§ EXERCISE INSTRUCTIONS
Repeat verbatim, and only, the lines of the data below, beginning at the line that contains "line: (326, 859)" and stopping after the line that contains "text: (1048, 885) -> (1259, 956), moved".

§ SUPPLIED INFORMATION
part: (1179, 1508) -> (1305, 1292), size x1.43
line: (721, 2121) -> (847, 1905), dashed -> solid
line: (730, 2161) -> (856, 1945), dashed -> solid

---

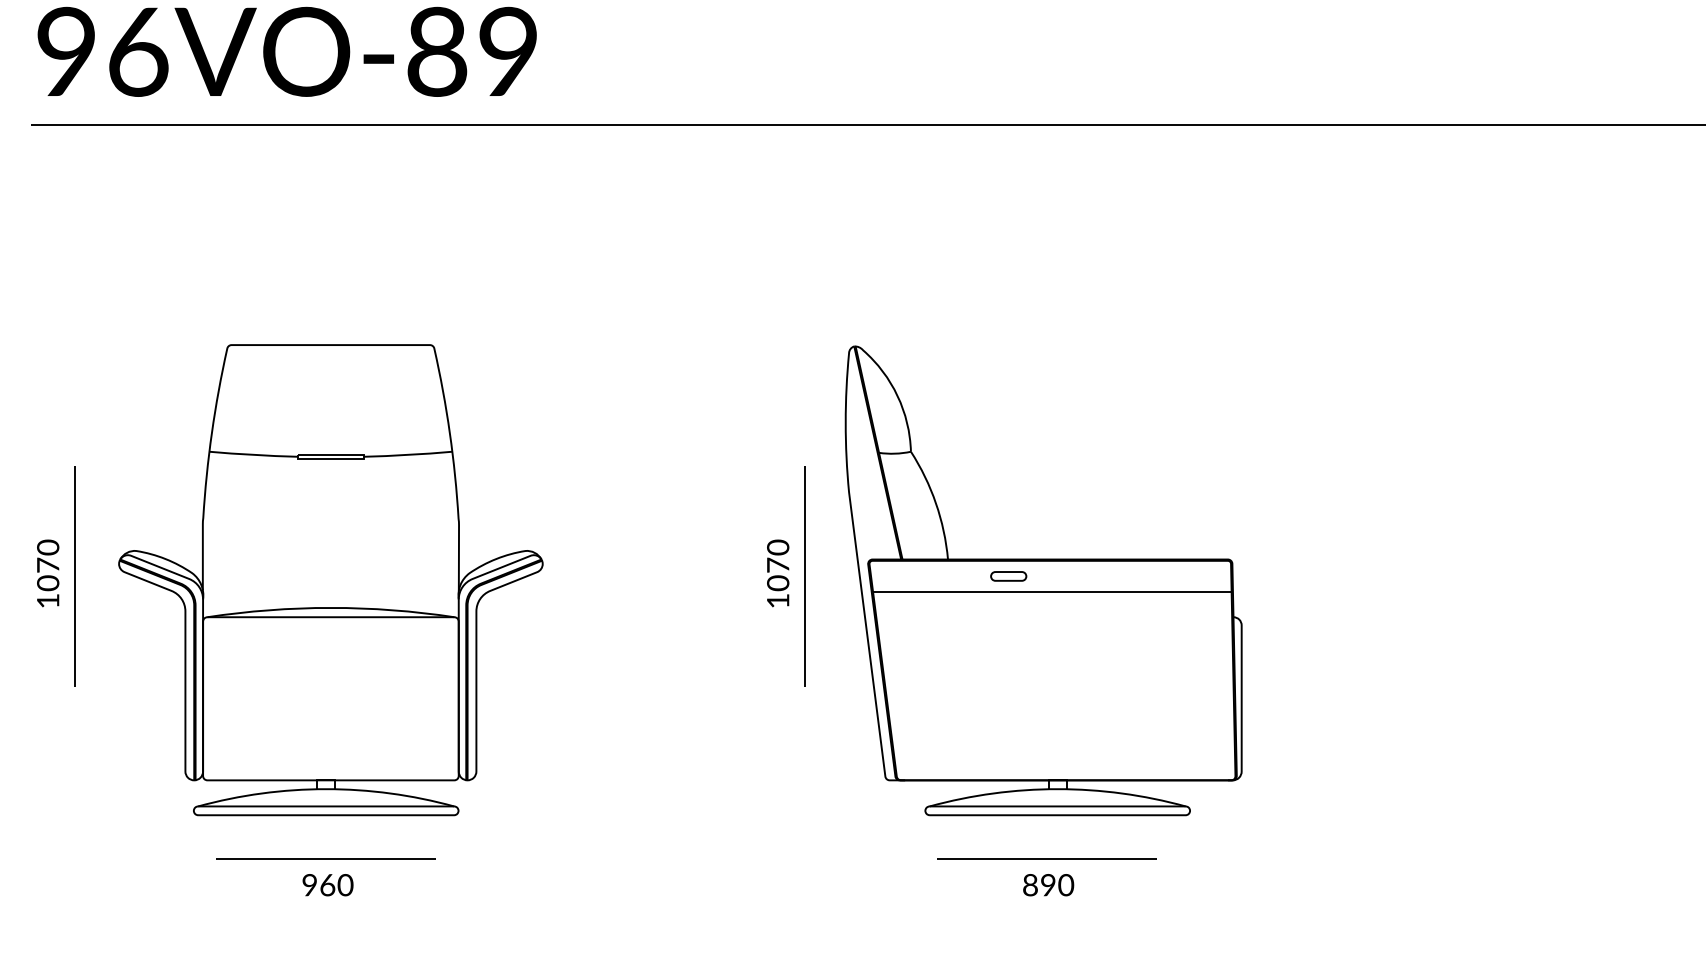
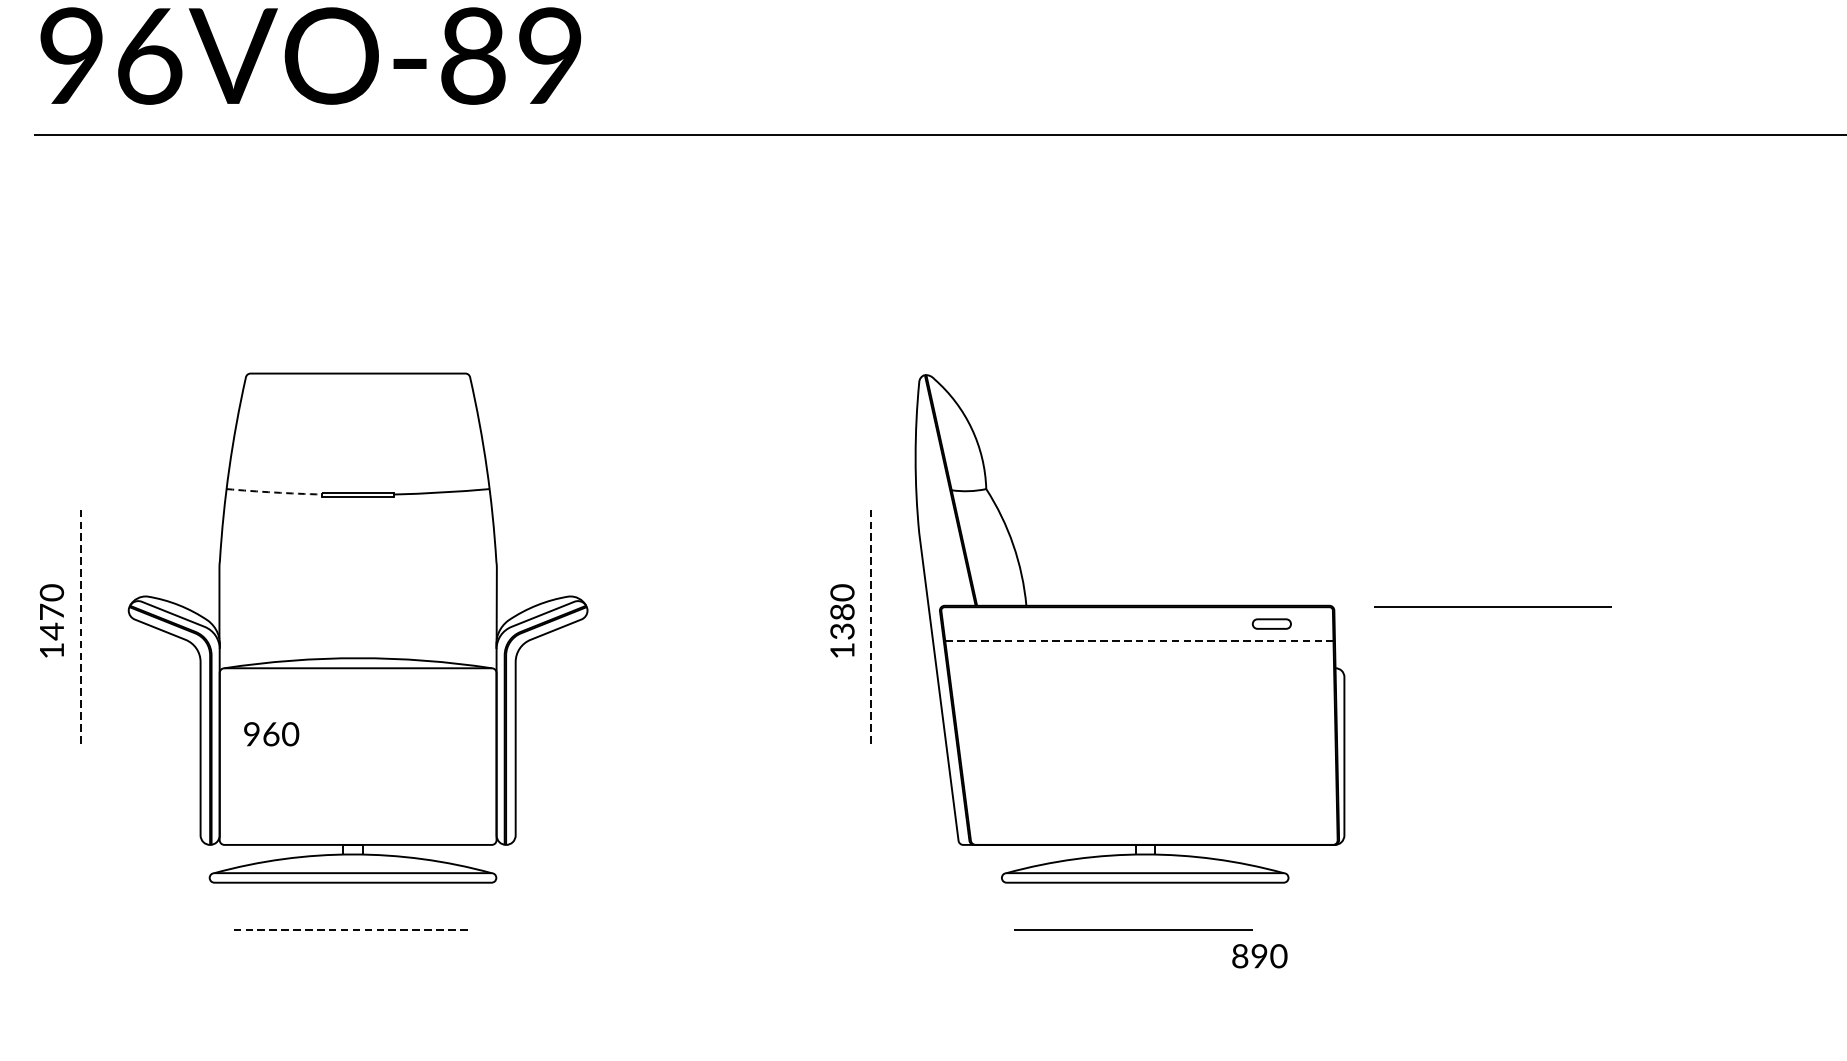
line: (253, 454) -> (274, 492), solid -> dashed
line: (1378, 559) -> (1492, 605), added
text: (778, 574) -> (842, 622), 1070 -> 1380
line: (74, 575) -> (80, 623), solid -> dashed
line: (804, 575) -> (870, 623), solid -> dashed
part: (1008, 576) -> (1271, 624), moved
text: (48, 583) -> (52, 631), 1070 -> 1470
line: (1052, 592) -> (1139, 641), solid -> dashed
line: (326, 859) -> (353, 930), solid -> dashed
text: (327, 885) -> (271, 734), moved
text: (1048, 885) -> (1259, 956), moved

§ EXERCISE SOLUTION
line: (326, 859) -> (353, 930), solid -> dashed
text: (327, 885) -> (271, 734), moved
text: (1048, 885) -> (1259, 956), moved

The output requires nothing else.